“Cops wont let him get by.” “His wife’s in a family way. He cant talk English to ask the cops.”
The man wore blue suspenders tied up with a piece of string in back. His back was heaving and now and then he left out a string of groaning words nobody understood.
Thatcher was working his way out of the crowd. At the corner a man was looking into the fire alarm box. As Thatcher brushed past him he caught a smell of coaloil from the man’s clothes. The man looked up into his face with a smile. He had tallowy sagging cheeks and bright popeyes. Thatcher’s hands and feet went suddenly cold. The firebug. The papers say they hang round like that to watch it. He walked home fast, ran up the stairs, and locked the room door behind him. The room was quiet and empty. He’d forgotten that Susie wouldnt be there waiting for him. He
began to undress. He couldnt forget the smell of coaloil on the man’s clothes.

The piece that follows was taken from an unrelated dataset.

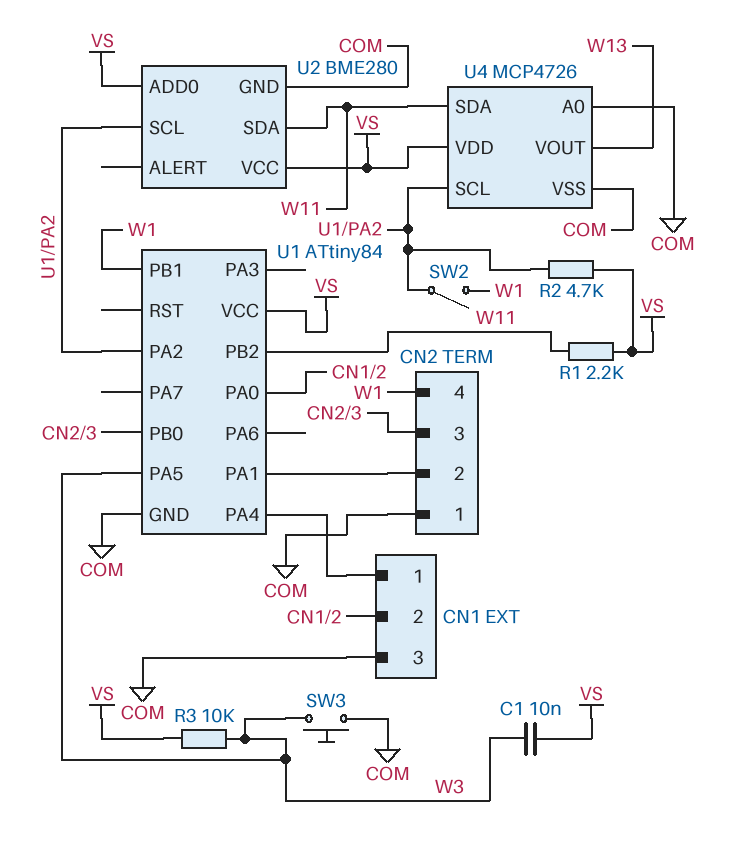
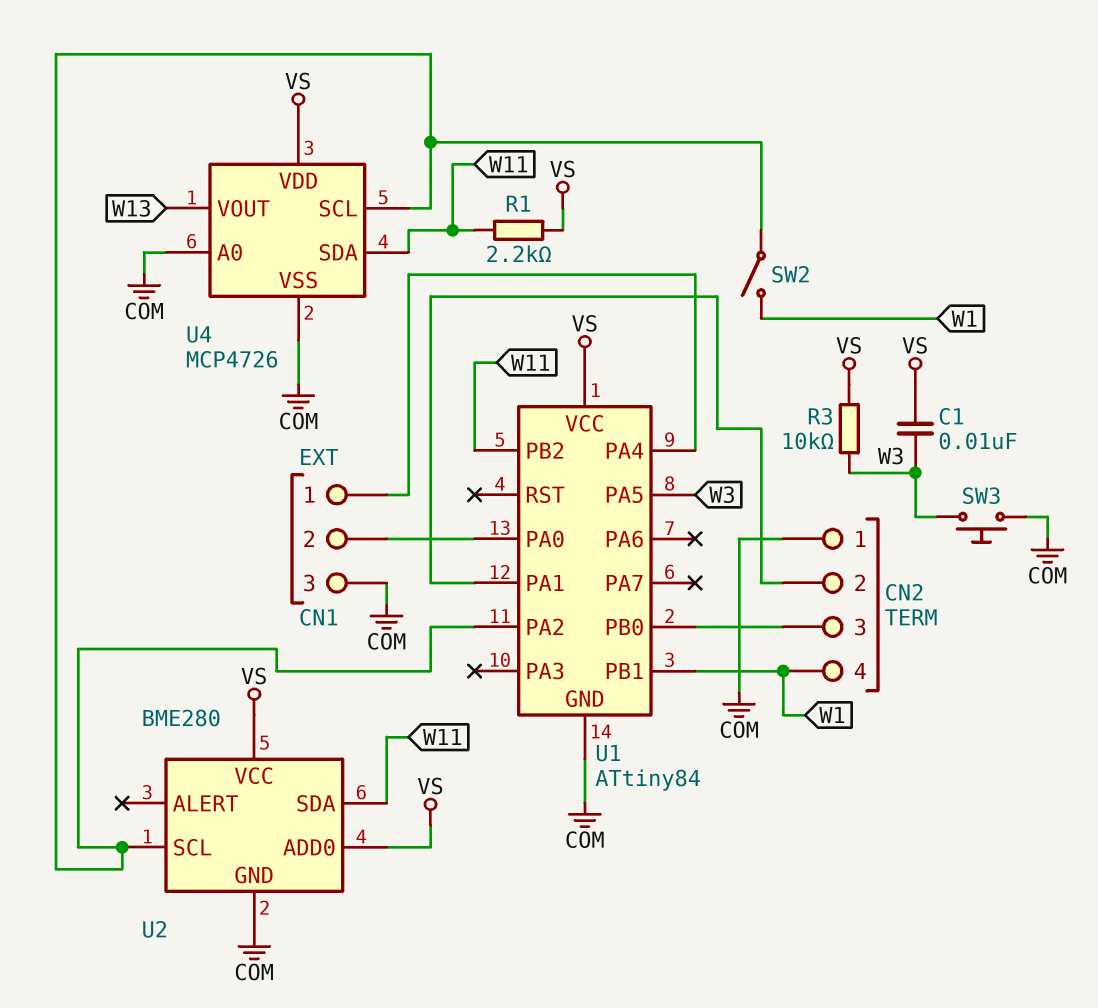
R2: 4.7k (U1/PA2, VS) -> none

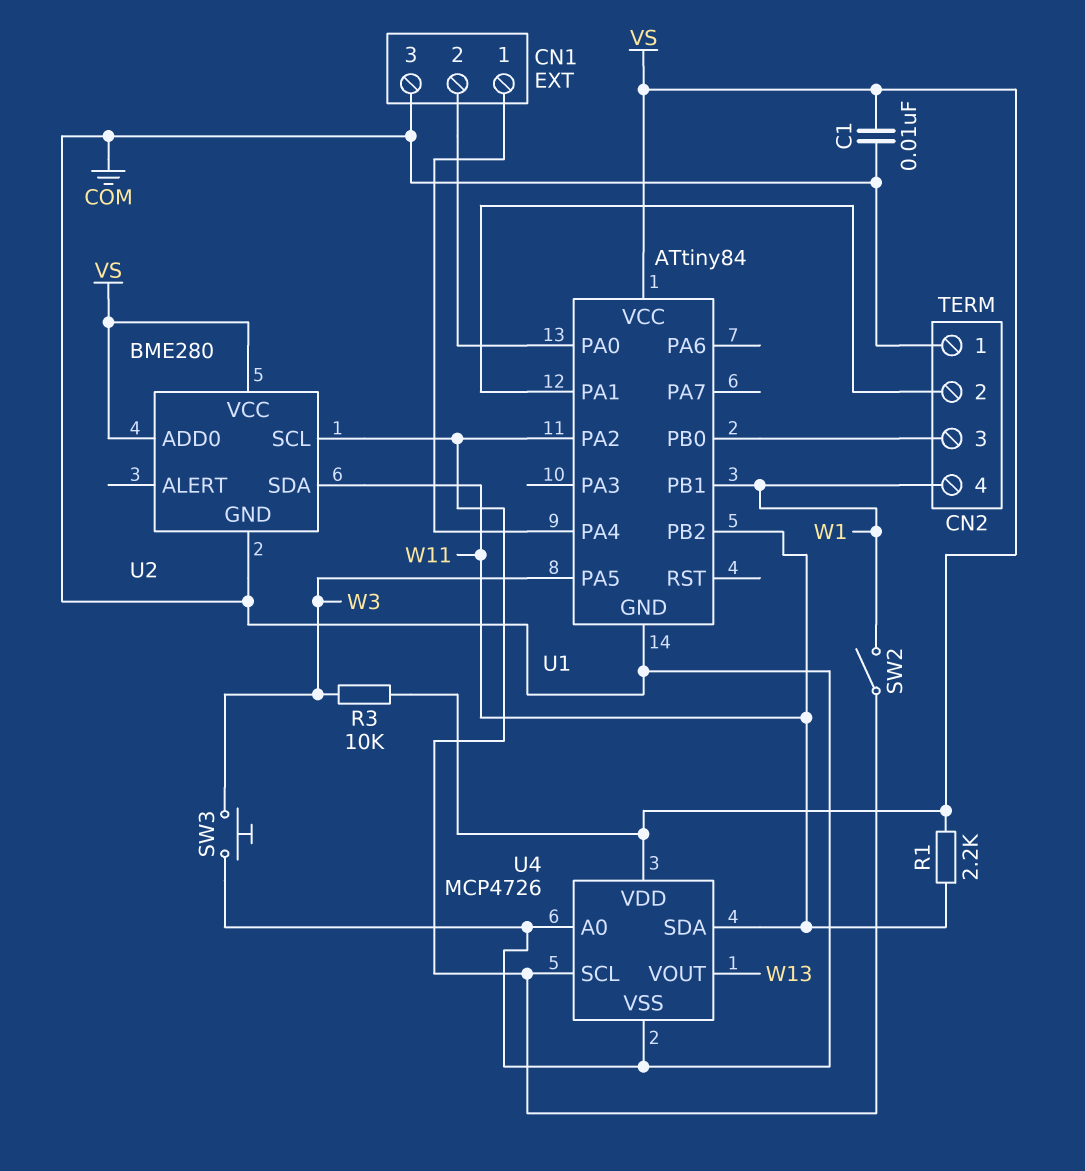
C1: 10nF (VS, W3) -> 10nF (COM, VS)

Mr. Perry flicked at the burdock leaves with his cane. The real-estate agent was pleading in a singsong voice:
“I dont mind telling you, Mr. Perry, it’s an opportunity not to be missed. You know the old saying sir ... opportunity knocks but once on a young man’s door. In six months I can virtually guarantee that these lots will have doubled in value. Now that we are a part of New York, the second city in the world, sir, dont forget that.... Why the time will come, and I firmly believe that you and I will see it, when bridge after bridge spanning the East River have made Long Island and Manhattan one, when the Borough of Queens will be as much the heart and throbbing center of the great metropolis as is Astor Place today.”

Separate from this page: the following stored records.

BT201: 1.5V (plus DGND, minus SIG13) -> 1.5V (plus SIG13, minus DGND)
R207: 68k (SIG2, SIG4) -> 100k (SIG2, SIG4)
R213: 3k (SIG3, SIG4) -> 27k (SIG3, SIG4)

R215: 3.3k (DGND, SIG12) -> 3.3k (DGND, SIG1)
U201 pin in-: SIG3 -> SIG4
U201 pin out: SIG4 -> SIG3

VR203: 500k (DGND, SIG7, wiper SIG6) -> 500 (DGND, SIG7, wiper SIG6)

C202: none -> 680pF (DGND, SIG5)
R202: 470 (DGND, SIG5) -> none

“I know, I know, but I’m looking for something dead safe. And besides I want to build. My wife hasnt been very well these last few years....”

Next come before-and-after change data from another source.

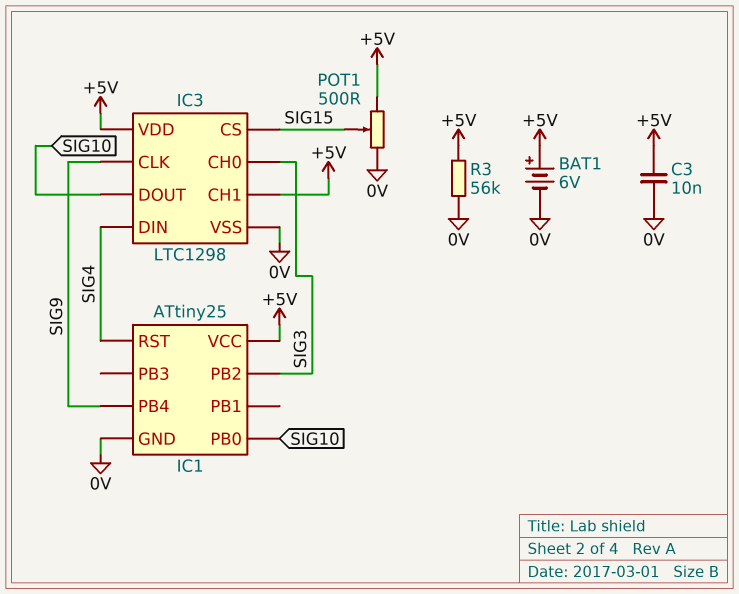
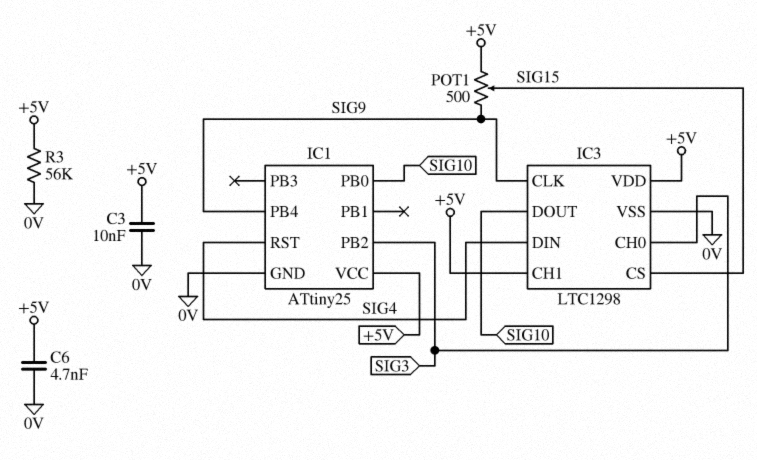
BAT1: 6V (plus +5V, minus 0V) -> none
C6: none -> 4.7nF (+5V, 0V)
POT1: 500 (+5V, 0V, wiper SIG15) -> 500 (+5V, SIG9, wiper SIG15)

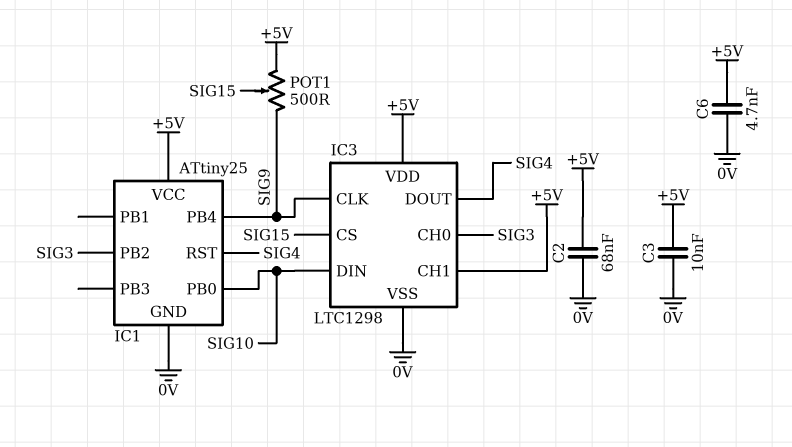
C2: none -> 68nF (+5V, 0V)
IC3 pin DIN: SIG4 -> SIG10
IC3 pin DOUT: SIG10 -> SIG4
R3: 56k (+5V, 0V) -> none

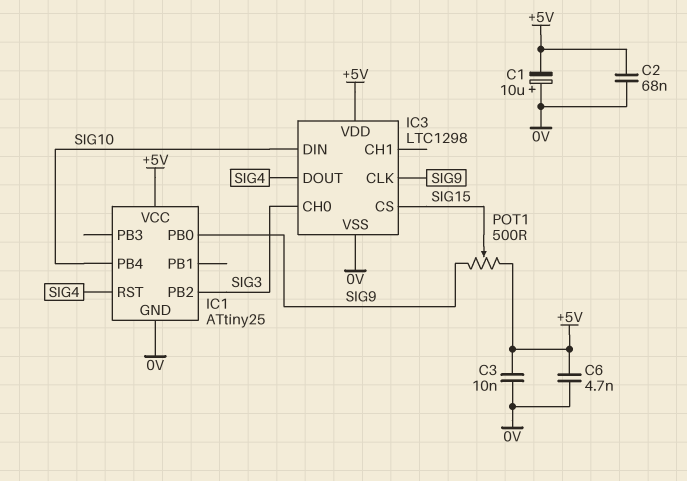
C1: none -> 10uF (plus 0V, minus +5V)
IC1 pin PB0: SIG10 -> SIG9
IC1 pin PB4: SIG9 -> SIG10
IC3 pin CH1: +5V -> none

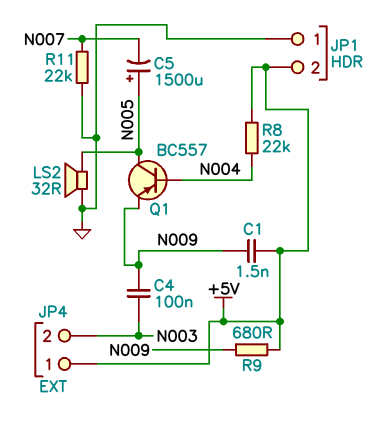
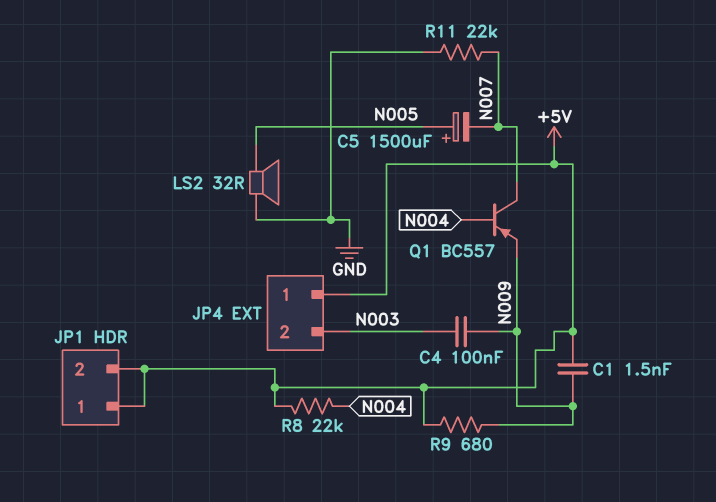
JP1 pin 1: GND -> +5V
Q1: PNP BC557 (B N004, C N005, E N009) -> PNP BC557 (B N004, C N007, E N009)

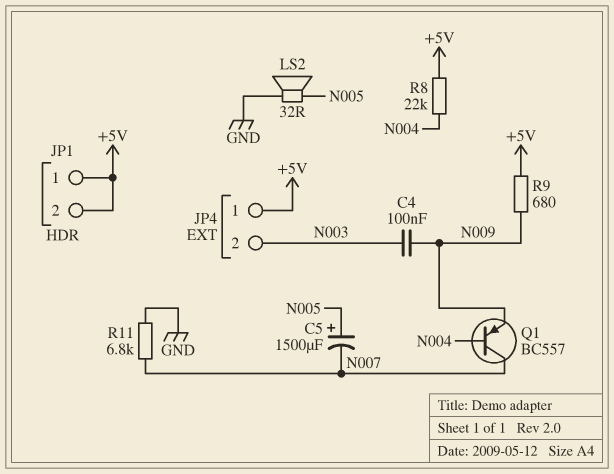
C1: 1.5nF (+5V, N009) -> none
R11: 22k (GND, N007) -> 6.8k (GND, N007)

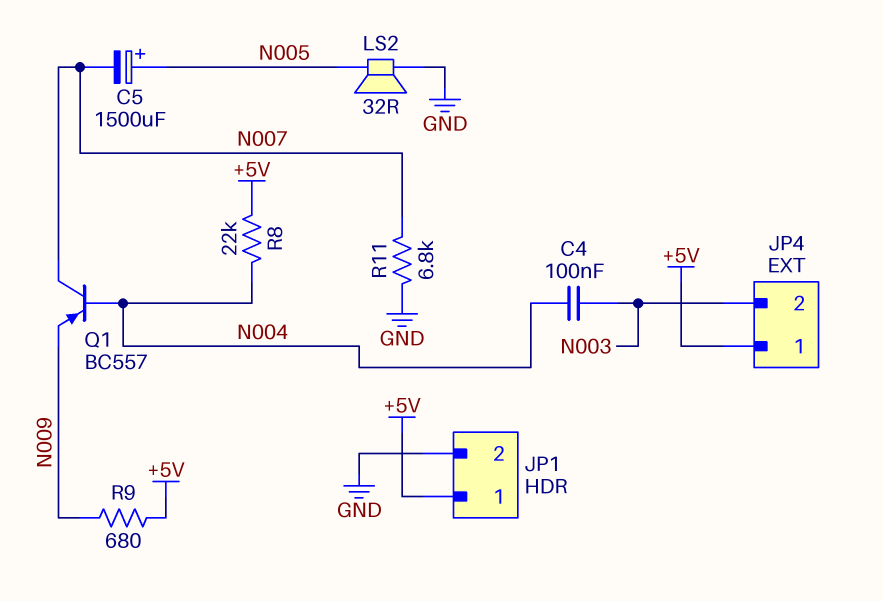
C4: 100nF (N003, N009) -> 100nF (N003, N004)
JP1 pin 2: +5V -> GND

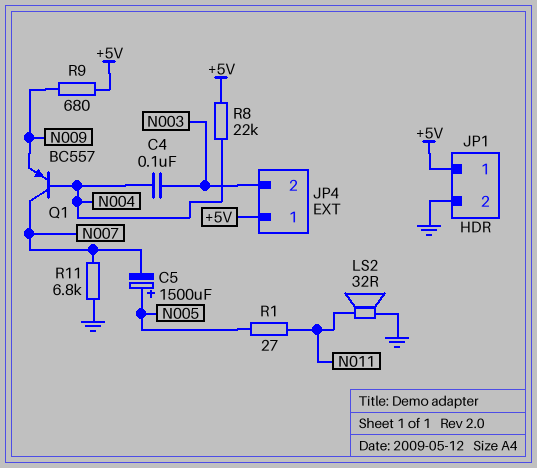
LS2: speaker 32R (GND, N005) -> speaker 32R (GND, N011)
R1: none -> 27 (N005, N011)

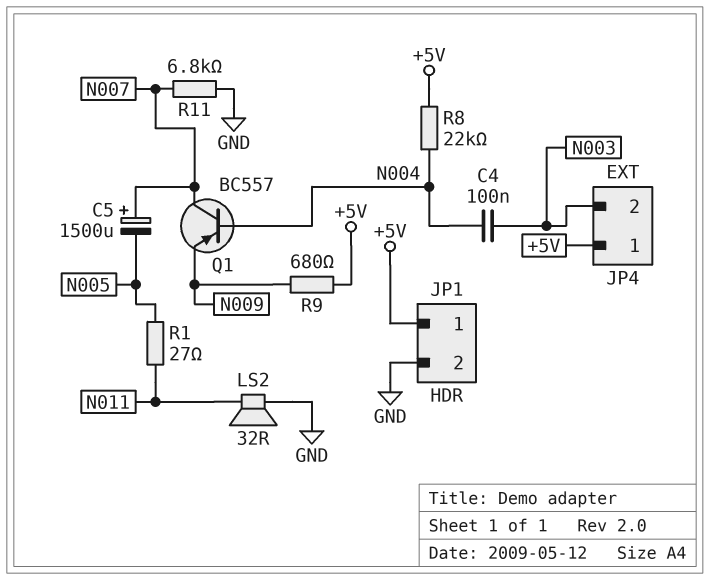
C5: 1500uF (plus N005, minus N007) -> 1500uF (plus N007, minus N005)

“But what could be safer than my proposition? Do you realize Mr. Perry, that at considerable personal loss I’m letting you in on the ground floor of one of the greatest real-estate certainties of modern times. I’m putting at your disposal not only security, but ease, comfort, luxury. We are caught up Mr. Perry on a great wave whether we will or no, a great wave of expansion and progress. A great deal is going to happen in the next few years. All these mechanical inventions—telephones, electricity, steel bridges, horseless vehicles—they are all leading somewhere. It’s up to us to be on the inside, in the forefront of progress.... My God! I cant begin to tell you what it will mean....” Poking amid the dry grass and the burdock leaves Mr. Perry had moved something with his stick. He stooped and picked up a triangular skull with a pair of spiralfluted horns. “By gad!” he said. “That must have been a fine ram.”
Drowsy from the smell of lather and bayrum and singed hair that weighed down the close air of the barbershop, Bud sat nodding, his hands dangling big and red between his knees. In his eardrums he could still feel through the snipping of scissors the pounding of his feet on the hungry road down from Nyack.